I'm currently writing a piece of work involving bessel functions J, K and I of order 0 and 1.

I need to find the values of K'(x)/K(x), I'(x)/I(x) ad J'(x)/J(x) around x=0. My supervisor suggested looking into methods like pinching and squeezing but really have no idea where to start.

Squeezing sounds a good idea but don't really know where to start, I just wondered if anyone could offer me any advice?
Reply 1
Original post by Crazy Horse
Hi guys!

I'm currently writing a piece of work involving bessel functions J, K and I of order 0 and 1.

I need to find the values of K'(x)/K(x), I'(x)/I(x) ad J'(x)/J(x) around x=0. My supervisor suggested looking into methods like pinching and squeezing but really have no idea where to start.

Squeezing sounds a good idea but don't really know where to start, I just wondered if anyone could offer me any advice?


Can't you just make use of their power series?
Reply 2
Original post by RichE
Can't you just make use of their power series?
A couple of these don't have a power expansion at x = 0 I think (and the limit isn't defined).
Reply 3
Original post by DFranklin
A couple of these don't have a power expansion at x = 0 I think (and the limit isn't defined).

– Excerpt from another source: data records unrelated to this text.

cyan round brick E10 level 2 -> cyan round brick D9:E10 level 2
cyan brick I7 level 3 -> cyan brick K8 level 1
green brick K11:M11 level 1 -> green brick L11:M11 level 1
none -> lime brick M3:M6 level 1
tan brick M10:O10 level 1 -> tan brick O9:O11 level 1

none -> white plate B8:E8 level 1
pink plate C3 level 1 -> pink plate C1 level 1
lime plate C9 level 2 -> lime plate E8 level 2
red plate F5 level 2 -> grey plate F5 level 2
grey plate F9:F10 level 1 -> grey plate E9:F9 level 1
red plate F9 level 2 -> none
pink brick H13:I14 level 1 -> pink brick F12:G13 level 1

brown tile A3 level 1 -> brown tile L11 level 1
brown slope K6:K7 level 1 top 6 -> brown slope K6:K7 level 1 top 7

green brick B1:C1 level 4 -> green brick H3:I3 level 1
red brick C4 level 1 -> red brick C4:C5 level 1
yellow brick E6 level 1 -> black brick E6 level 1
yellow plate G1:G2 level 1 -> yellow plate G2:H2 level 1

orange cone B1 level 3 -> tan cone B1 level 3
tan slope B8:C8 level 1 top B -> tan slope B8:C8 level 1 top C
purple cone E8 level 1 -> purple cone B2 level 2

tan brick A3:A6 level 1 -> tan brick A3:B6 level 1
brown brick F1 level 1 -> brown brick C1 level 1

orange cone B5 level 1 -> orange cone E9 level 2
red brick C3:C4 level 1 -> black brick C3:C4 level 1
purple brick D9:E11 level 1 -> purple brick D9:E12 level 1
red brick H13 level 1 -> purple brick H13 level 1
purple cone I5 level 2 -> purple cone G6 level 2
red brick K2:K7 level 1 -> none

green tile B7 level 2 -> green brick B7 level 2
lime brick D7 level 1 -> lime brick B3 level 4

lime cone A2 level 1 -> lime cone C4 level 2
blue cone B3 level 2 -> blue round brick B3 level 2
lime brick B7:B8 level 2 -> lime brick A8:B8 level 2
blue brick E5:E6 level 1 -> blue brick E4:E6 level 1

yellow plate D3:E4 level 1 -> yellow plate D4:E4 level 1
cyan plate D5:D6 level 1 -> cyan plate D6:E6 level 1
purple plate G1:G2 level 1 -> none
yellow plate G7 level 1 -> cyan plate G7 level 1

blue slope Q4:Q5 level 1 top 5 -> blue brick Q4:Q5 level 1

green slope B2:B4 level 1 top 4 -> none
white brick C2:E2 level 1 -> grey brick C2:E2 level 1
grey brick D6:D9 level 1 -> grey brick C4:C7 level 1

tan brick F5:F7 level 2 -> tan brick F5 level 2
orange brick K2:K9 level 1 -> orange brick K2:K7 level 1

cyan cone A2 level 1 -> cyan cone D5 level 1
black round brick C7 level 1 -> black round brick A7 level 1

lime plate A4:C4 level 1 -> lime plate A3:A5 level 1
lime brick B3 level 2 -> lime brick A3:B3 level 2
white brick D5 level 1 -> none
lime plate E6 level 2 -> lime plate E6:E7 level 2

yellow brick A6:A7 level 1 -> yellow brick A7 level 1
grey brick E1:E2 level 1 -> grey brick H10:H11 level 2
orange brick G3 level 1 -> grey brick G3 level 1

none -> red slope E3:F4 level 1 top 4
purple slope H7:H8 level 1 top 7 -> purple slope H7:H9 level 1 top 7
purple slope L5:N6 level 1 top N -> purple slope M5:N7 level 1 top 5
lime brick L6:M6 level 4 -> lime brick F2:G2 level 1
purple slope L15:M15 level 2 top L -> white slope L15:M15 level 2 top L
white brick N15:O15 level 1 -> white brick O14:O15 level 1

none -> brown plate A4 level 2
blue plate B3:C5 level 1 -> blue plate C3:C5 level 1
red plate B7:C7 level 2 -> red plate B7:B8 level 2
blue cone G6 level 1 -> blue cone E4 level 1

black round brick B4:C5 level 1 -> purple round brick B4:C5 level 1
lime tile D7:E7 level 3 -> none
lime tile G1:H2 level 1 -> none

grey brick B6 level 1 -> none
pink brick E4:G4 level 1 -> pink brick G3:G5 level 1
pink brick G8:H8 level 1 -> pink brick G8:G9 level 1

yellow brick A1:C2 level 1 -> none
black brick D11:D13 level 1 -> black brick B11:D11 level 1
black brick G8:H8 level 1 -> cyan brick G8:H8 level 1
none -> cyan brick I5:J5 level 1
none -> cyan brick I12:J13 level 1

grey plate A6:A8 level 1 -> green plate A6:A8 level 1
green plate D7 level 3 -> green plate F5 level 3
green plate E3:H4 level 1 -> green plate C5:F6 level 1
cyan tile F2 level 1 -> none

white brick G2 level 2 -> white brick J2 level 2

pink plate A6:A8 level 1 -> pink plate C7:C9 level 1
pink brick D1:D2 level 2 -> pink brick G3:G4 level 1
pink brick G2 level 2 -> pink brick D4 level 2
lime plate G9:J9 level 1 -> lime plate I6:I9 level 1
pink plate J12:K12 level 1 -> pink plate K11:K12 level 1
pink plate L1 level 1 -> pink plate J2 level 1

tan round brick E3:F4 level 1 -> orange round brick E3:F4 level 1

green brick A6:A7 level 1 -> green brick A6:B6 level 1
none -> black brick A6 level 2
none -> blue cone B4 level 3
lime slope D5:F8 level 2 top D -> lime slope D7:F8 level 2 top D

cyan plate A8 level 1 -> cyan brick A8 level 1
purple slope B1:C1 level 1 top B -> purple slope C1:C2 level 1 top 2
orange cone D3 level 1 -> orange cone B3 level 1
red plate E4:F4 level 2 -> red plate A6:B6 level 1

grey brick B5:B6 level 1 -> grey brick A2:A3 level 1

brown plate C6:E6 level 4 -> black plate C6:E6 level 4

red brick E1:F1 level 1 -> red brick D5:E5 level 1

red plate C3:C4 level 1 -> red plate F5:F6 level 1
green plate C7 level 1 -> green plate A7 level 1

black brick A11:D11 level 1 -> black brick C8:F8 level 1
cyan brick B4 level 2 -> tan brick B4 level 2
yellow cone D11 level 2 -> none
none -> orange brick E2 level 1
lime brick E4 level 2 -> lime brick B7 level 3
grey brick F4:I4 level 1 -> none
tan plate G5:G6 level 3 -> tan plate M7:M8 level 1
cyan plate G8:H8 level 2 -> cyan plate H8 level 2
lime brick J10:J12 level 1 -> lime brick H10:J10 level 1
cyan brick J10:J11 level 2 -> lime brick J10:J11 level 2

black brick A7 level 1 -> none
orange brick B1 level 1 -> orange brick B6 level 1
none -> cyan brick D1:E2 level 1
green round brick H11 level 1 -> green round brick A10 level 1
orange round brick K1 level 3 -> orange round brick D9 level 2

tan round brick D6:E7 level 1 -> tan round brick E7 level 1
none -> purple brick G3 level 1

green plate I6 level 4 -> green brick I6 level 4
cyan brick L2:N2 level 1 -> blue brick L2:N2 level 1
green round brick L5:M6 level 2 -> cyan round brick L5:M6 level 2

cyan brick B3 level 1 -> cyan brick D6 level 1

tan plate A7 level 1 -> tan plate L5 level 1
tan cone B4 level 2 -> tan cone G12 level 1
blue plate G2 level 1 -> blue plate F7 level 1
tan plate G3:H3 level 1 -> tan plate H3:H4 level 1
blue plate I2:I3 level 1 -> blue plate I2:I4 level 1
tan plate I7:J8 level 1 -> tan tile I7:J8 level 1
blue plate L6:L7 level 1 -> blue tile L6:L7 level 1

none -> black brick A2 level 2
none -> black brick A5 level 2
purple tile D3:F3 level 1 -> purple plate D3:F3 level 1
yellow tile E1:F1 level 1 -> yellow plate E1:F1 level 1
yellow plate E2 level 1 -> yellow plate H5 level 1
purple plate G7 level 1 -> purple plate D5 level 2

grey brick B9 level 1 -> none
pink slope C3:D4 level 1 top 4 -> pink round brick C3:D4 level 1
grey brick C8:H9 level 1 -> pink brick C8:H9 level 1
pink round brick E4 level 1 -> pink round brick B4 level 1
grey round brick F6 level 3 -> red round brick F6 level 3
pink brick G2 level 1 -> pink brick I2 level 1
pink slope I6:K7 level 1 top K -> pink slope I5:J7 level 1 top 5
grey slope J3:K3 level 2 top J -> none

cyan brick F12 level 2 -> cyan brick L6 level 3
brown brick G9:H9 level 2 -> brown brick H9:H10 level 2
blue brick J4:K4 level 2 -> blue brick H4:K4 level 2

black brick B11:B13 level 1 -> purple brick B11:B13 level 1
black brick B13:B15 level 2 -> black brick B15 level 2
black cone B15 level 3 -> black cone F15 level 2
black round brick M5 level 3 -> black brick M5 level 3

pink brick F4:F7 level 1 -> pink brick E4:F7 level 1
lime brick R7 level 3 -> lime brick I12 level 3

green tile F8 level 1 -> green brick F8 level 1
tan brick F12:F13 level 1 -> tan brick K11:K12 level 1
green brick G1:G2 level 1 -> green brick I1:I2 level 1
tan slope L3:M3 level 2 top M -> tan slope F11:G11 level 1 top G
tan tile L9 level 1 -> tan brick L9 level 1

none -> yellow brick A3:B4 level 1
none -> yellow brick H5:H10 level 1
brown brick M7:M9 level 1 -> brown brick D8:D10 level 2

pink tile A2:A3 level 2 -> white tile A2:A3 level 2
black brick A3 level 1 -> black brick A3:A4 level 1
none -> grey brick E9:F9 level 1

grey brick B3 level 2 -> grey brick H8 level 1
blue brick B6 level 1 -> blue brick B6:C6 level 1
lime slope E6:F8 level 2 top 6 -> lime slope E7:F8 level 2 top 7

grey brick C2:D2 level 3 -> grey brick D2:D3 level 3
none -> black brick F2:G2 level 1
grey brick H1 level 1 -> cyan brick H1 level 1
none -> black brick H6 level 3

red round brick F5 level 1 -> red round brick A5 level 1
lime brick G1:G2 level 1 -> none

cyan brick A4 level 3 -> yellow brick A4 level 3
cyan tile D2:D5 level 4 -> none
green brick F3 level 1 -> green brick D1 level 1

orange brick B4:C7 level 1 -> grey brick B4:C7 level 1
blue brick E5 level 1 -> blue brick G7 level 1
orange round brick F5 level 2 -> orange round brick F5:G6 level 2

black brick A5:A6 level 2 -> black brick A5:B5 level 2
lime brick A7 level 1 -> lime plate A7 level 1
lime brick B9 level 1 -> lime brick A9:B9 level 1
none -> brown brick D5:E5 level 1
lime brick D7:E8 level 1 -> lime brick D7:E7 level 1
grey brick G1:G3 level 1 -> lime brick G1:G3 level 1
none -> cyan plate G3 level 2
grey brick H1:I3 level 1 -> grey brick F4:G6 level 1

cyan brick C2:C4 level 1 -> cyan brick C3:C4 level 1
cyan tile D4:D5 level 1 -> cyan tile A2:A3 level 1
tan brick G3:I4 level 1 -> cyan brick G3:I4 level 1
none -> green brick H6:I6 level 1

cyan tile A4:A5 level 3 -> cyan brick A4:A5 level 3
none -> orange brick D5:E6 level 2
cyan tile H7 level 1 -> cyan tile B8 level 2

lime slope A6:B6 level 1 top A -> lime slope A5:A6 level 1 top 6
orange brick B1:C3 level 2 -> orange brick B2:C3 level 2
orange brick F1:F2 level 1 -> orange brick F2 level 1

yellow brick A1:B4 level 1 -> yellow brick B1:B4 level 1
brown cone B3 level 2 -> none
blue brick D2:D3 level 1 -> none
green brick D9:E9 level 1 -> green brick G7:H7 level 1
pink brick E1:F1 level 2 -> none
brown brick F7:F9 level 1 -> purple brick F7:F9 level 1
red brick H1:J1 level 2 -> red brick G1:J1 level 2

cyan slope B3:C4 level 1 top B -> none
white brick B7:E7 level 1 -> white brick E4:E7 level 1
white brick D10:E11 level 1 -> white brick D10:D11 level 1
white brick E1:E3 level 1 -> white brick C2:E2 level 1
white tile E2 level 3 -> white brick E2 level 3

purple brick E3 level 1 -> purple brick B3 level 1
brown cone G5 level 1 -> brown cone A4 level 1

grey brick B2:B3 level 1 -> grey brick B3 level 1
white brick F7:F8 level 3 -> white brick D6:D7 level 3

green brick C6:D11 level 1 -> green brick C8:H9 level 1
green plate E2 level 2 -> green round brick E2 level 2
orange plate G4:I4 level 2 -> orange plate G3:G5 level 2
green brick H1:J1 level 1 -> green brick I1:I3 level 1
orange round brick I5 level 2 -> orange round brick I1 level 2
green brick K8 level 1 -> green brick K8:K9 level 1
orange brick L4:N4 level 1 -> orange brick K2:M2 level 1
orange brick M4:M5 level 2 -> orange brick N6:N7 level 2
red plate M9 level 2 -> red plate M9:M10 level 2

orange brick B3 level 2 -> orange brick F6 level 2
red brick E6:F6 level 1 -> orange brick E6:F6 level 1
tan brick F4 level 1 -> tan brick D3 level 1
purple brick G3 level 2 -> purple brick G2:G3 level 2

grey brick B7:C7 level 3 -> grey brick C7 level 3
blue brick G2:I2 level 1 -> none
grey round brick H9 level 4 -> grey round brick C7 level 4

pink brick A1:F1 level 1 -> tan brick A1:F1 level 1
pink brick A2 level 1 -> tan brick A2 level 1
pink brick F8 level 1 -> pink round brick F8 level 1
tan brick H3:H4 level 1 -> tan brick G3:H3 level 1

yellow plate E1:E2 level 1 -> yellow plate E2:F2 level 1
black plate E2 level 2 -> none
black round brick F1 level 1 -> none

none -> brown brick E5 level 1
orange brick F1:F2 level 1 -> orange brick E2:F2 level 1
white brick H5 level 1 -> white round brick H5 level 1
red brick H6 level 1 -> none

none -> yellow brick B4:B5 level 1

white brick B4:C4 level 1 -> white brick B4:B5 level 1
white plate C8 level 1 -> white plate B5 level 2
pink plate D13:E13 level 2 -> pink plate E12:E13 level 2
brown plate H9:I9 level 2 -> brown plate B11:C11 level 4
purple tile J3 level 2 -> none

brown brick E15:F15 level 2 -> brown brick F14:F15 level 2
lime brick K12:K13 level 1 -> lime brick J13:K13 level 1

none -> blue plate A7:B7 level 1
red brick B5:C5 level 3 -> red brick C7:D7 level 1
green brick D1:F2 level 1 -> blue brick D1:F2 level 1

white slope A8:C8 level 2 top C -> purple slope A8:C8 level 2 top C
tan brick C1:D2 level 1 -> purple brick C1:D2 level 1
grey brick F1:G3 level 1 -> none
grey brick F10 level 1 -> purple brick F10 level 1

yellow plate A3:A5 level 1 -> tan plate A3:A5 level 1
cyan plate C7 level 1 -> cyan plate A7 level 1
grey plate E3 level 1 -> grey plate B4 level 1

No I'm very sure a power series wouldn't work. I did manage to find K'/K for order 0 using an upper bound and a lower bound I found in a research paper to 'squeeze' a for x->0 but it will only work for order 0 and I need something to work for order 1.

It's really annoying me because I'm an applied mathematician so analysis isn't my strong suit and isn't something I've studied in a long time but my supervisor seems to think it's something I should be able to crack out in like five minutes! :angry:
Reply 4
Crazy Horse
..
A power series works fine for at least half the cases (I think 4 of them but I can't be bothered to check again now). For the others, use the series expansion that involves a log term and take limits.

It really isn't a particularly involved problem; I've never studied Bessel functions and it only took me a few minutes to find suitable series expansions.
Reply 5
Original post by DFranklin
A power series works fine for at least half the cases (I think 4 of them but I can't be bothered to check again now). For the others, use the series expansion that involves a log term and take limits.

It really isn't a particularly involved problem; I've never studied Bessel functions and it only took me a few minutes to find suitable series expansions.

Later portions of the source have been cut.